Liberté d'enseigner
Question de :
M. Philippe Meyer
Bas-Rhin (6e circonscription) - Les Républicains
Question posée en séance, et publiée le 21 octobre 2020
LIBERTÉ D'ENSEIGNER
M. le président. La parole est à M. Philippe Meyer.
M. Philippe Meyer. Monsieur le ministre de l'éducation nationale, de la jeunesse et des sports, la représentation nationale a été profondément choquée, comme tous les Français, par le meurtre atroce et sauvage de Samuel Paty. Nous l'avons largement exprimé cet après-midi.
Plusieurs députés siégeant sur différents bancs de cet hémicycle sont enseignants de profession ; quelques-uns sont professeurs d'histoire-géographie et d'enseignement moral et civique. Pour ma part, j'enseignais encore il y a quelques semaines.
Nous pouvons enseigner sans difficulté et sans susciter de réactions et de remous l'histoire des croisades, de la colonisation, de l'esclavage, ou de la guerre d'Algérie, qui sont pourtant des événements douloureux de notre histoire. Il en va tout autrement du récit des génocides juif et arménien, de l'islamisme radical et de la liberté d'expression, pilier de la Déclaration des droits de l'homme et du citoyen. Ces sujets figurent dans nos programmes, doivent éveiller la conscience citoyenne de nos élèves, leur faire comprendre la chance qui est la leur de vivre dans notre démocratie, qui porte des valeurs et respecte les croyances de chacun.
Les enseignants ne doivent pas se livrer à une forme d'autocensure sur ces faits historiques par peur de réactions hostiles d'élèves, de parents ou d'autorités religieuses locales.
M. Sylvain Maillard. C'est vrai !
M. Philippe Meyer. Les enseignements scientifiques doivent aborder la théorie de l'évolution. Et il n'est pas acceptable, monsieur le ministre, que certaines jeunes filles puissent être dispensées de cours de natation pour de prétendues allergies au chlore, afin de contourner la mixité.
L'école de la République ne doit pas reculer, et encore moins abdiquer. Les enseignants doivent être soutenus par toute leur hiérarchie, sachant que les difficultés liées à ces enseignements ne se limitent pas aux établissements situés dans les quartiers sensibles : la majorité des écoles sont concernées.
Monsieur le ministre, que comptez-vous faire pour assurer nos enseignants du soutien réel et concret de la nation et de la liberté d'enseigner les programmes de la République ? (Applaudissements sur les bancs du groupe LR. – Mme Agnès Thill applaudit également.)
M. le président.
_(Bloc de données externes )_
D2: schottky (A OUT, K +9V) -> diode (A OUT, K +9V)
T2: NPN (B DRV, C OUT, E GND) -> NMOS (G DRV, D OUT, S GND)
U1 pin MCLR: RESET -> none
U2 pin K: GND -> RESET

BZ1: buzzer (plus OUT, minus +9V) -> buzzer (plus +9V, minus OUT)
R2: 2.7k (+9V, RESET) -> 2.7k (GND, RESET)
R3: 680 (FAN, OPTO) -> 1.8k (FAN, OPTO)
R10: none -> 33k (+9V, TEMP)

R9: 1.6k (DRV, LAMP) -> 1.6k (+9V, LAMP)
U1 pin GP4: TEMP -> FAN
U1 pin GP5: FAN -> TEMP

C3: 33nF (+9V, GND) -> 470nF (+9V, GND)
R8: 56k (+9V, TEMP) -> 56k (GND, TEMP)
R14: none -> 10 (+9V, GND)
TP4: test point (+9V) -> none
La parole est à M. le ministre de l'éducation nationale, de la jeunesse et des sports.
M. Jean-Michel Blanquer, ministre de l'éducation nationale, de la jeunesse et des sports. Vous avez raison, en aucun cas nous ne saurions reculer en ce qui concerne le contenu des programmes. Exigeants et riches, ils sont l'un des atouts de la France. Nous sommes d'ailleurs allés dans le sens de cette exigence et de cette richesse avec la réforme des programmes du lycée. Et, bien entendu, nous n'avons pas reculé d'un pouce sur l'ensemble des enjeux que venez de mentionner, notamment sur cette culture scientifique que nous devons absolument donner à tous nos élèves, en ce qu'elle concourt à l'élévation de leurs connaissances et de leur conscience.
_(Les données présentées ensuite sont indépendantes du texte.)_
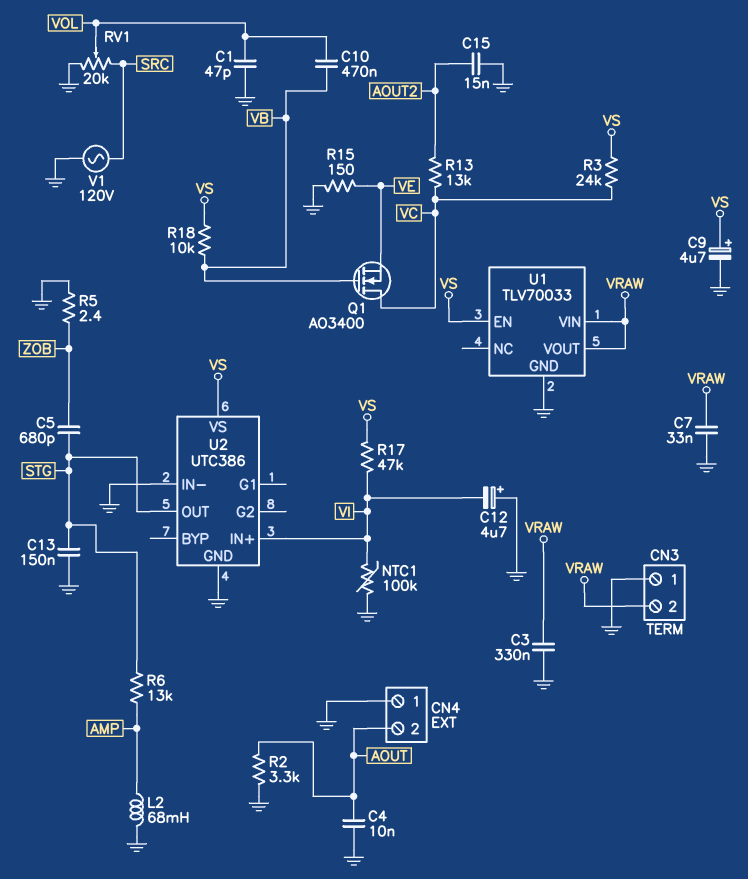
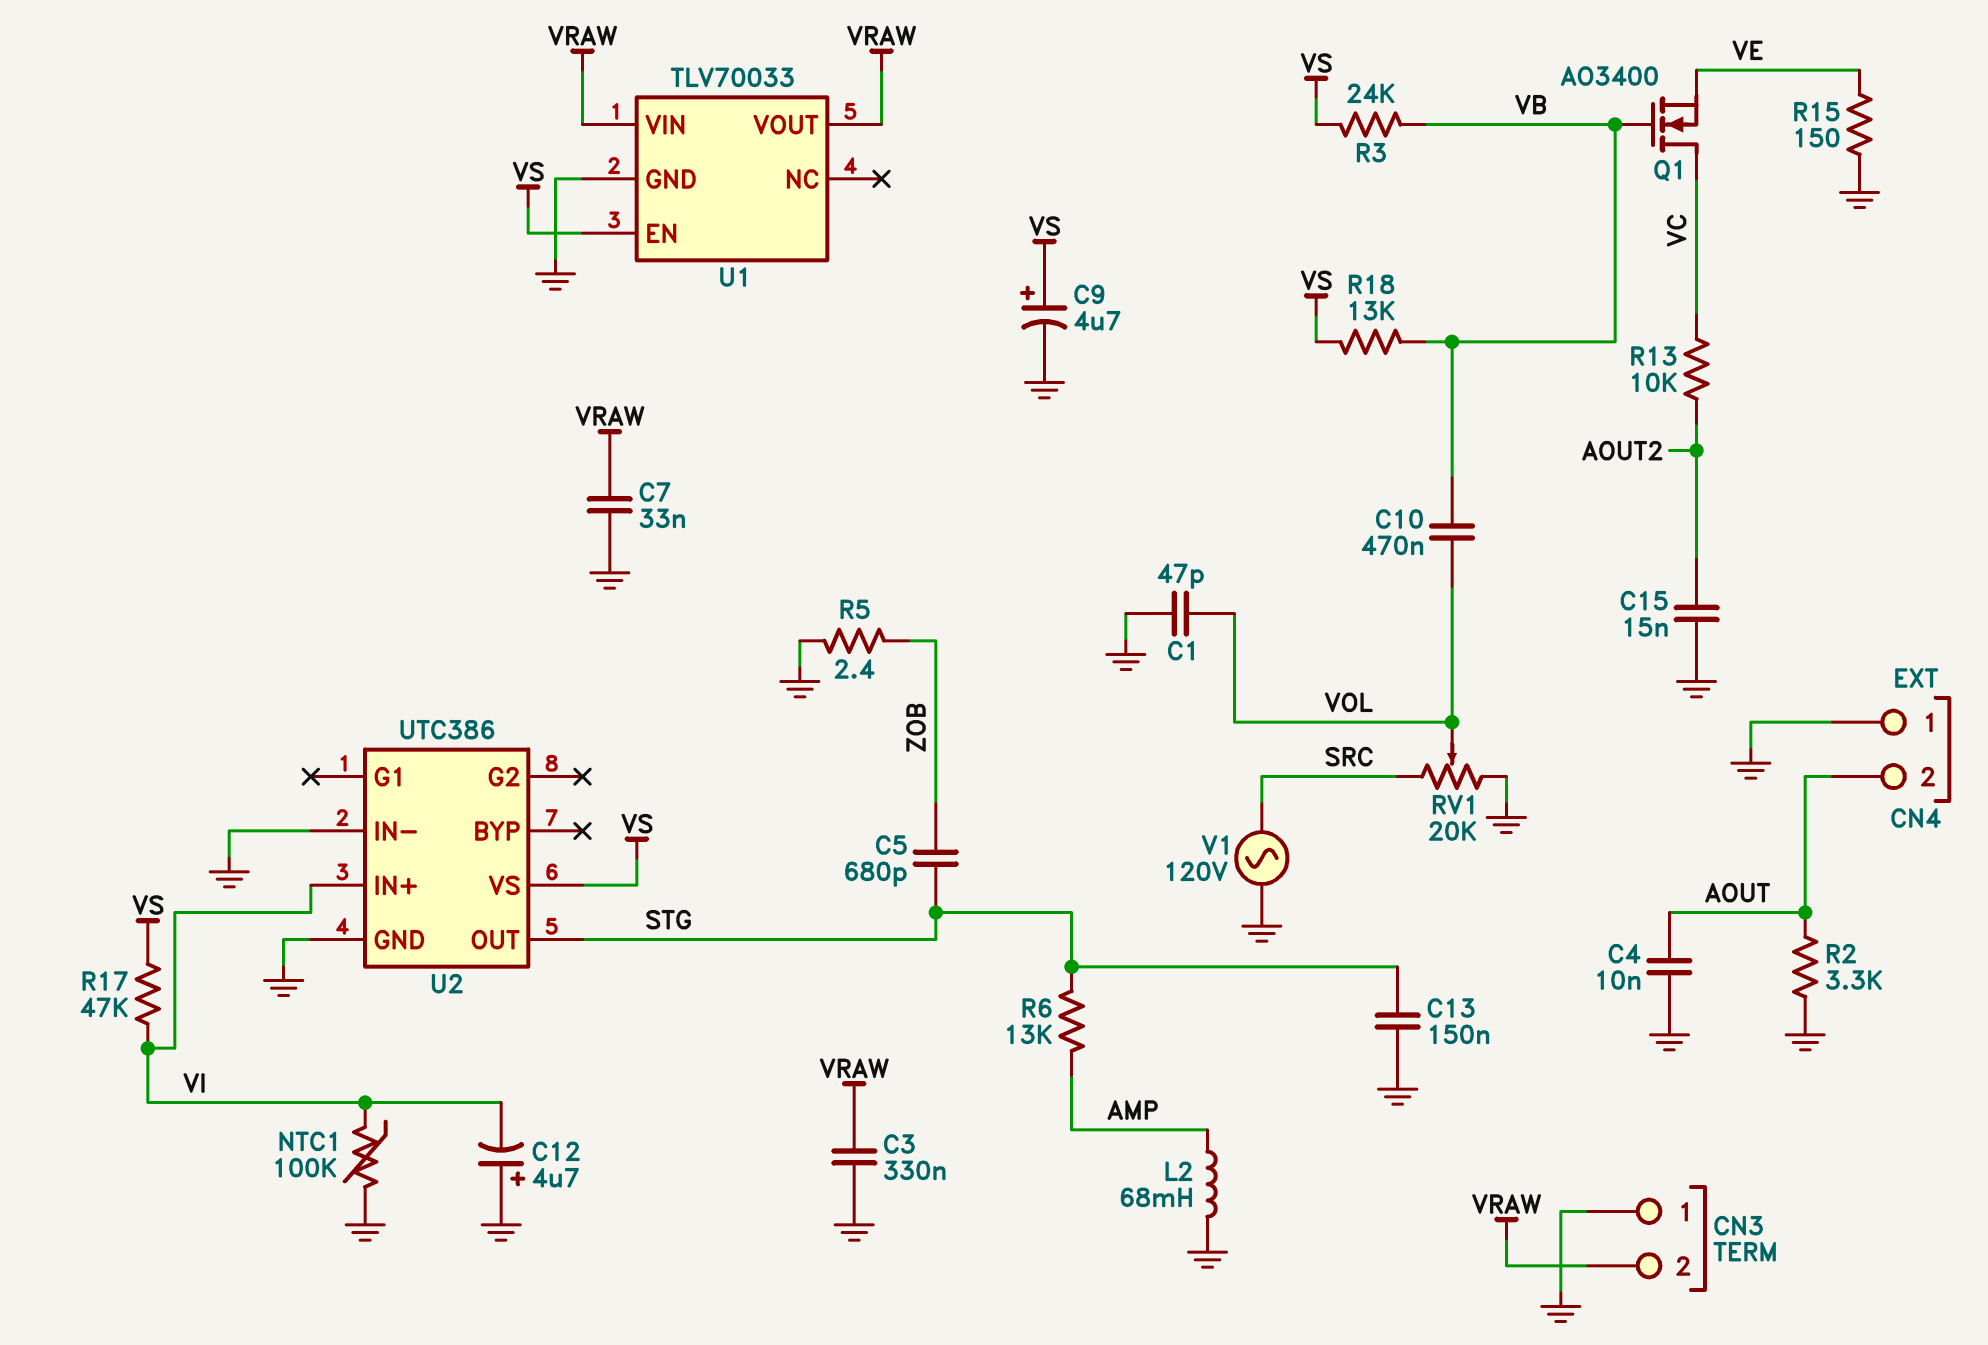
R3: 24k (VC, VS) -> 24k (VB, VS)
R13: 13k (AOUT2, VC) -> 10k (AOUT2, VC)
R18: 10k (VB, VS) -> 13k (VB, VS)

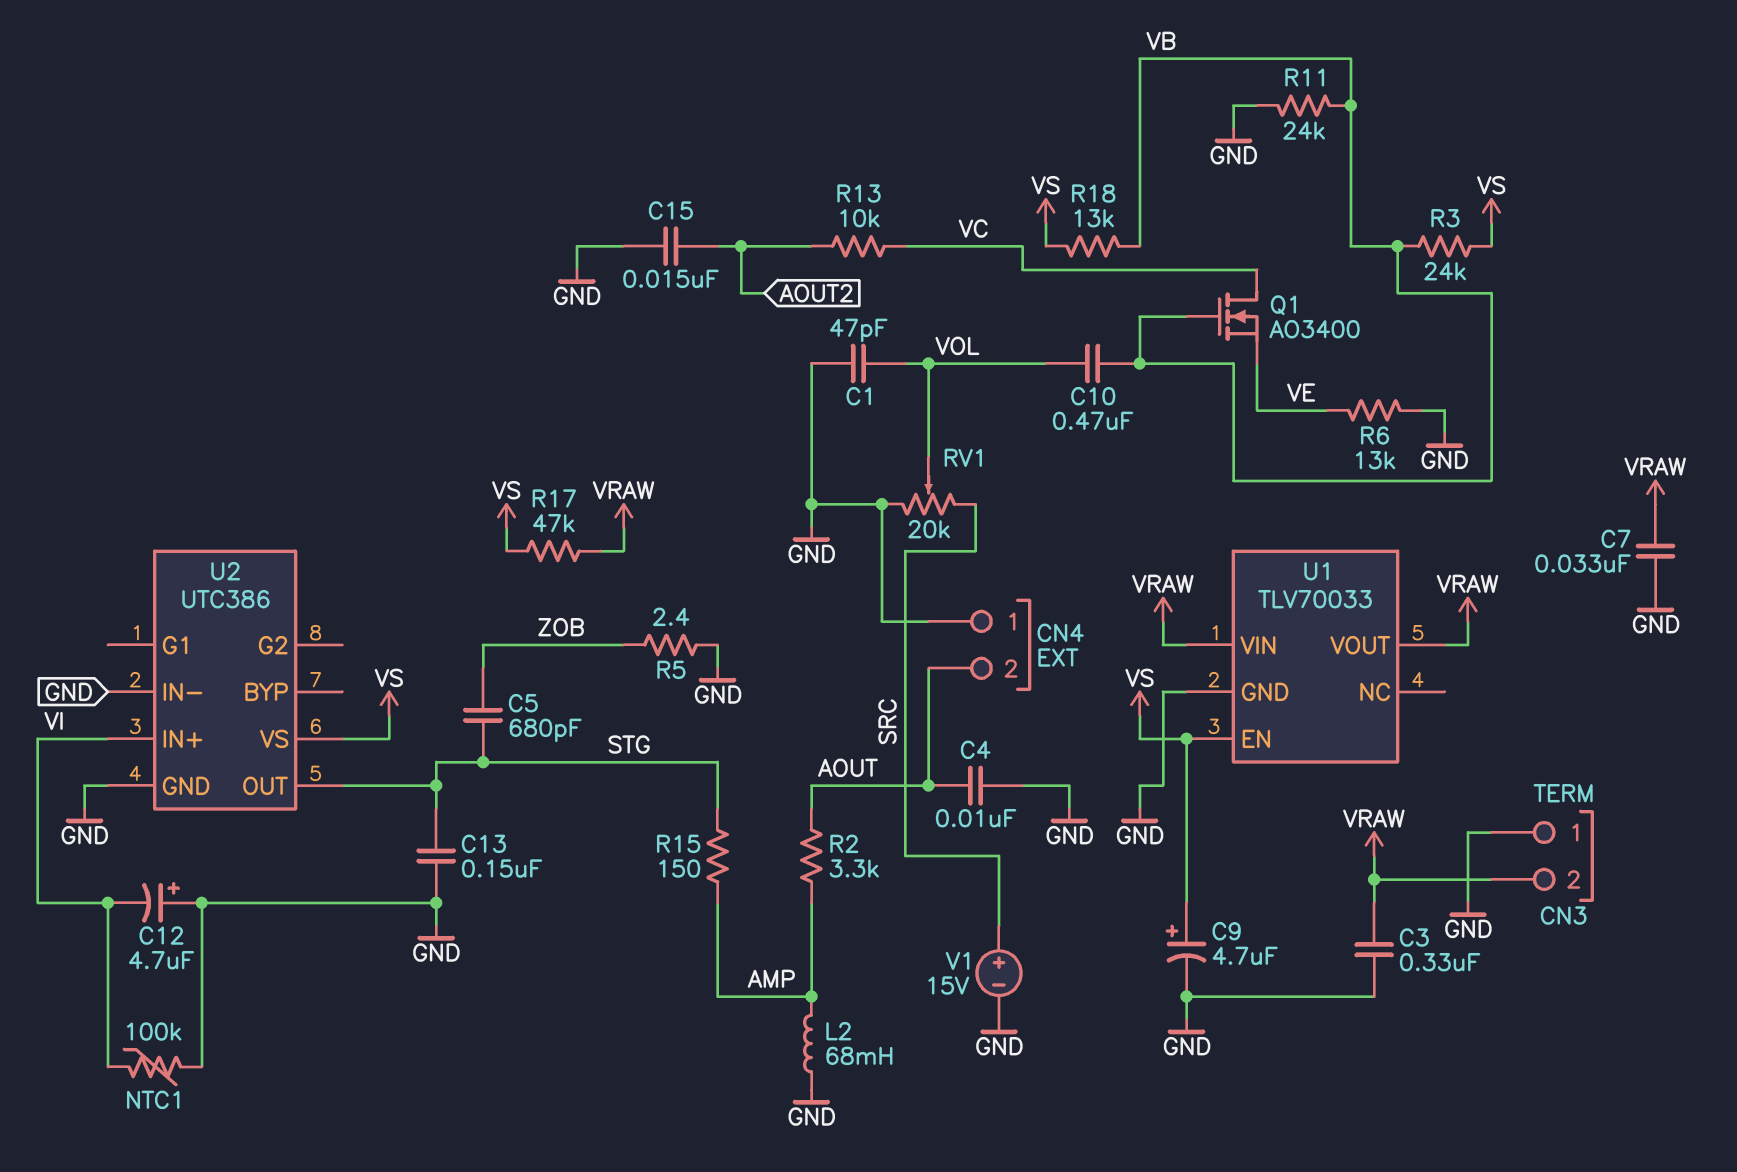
R2: 3.3k (AOUT, GND) -> 3.3k (AMP, AOUT)
R6: 13k (AMP, STG) -> 13k (GND, VE)
R11: none -> 24k (GND, VB)
R15: 150 (GND, VE) -> 150 (AMP, STG)
R17: 47k (VI, VS) -> 47k (VRAW, VS)
V1: AC 120V (GND, SRC) -> 15V (plus SRC, minus GND)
Cela étant, il nous faut être attentifs à ce que les professeurs d'histoire-géographie ne se retrouvent pas dans une situation comme celle que vous avez décrite. À cet égard, je recevrai dans les prochains jours les représentants de l'association des professeurs d'histoire-géographie pour aborder l'ensemble des enjeux et identifier les soutiens supplémentaires que nous pourrons leur apporter dans le futur. L'une des pistes est d'ailleurs qu'ils ne soient plus les seuls à enseigner l'éducation morale et civique, mais que cette tâche incombe à l'ensemble du corps professoral, qu'il s'agisse de la dimension théorique ou pratique de cet enseignement. Le même raisonnement vaut pour les sciences : nous ne devons laisser aucune discipline seule vis-à-vis des différentes contestations qui peuvent exister. Il convient non seulement de rappeler, au quotidien, les principes de la laïcité, mais aussi de ne jamais reculer sur le contenu des programmes.
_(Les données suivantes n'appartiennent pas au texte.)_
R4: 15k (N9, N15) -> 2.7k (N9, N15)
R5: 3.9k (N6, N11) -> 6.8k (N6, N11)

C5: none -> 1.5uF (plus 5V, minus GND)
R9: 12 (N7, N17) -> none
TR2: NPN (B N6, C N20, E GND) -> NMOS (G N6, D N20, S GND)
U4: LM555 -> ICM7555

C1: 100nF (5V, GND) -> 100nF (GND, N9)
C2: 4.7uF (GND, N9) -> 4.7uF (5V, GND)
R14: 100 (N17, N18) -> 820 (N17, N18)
Les organisations syndicales m'ont demandé, pour le 2 novembre, un document clair, net, fort et précis sur l'encadrement des pratiques dont nous parlons : je le fournirai bien volontiers. C'est pourquoi j'ai demandé au Conseil des sages de la laïcité, en lien avec le Conseil supérieur des programmes, de siéger de façon permanente pendant cette période pour recevoir toutes les parties prenantes, et éventuellement les élus de la nation qui le désirent, afin d'étudier l'ensemble des mesures que nous devons prendre pour aller plus loin, de manière qu'il n'y ait aucune compromission en ce qui concerne l'enseignement et les pratiques laïques de notre école républicaine. (Applaudissements sur quelques bancs des groupes LaREM et Agir ens.)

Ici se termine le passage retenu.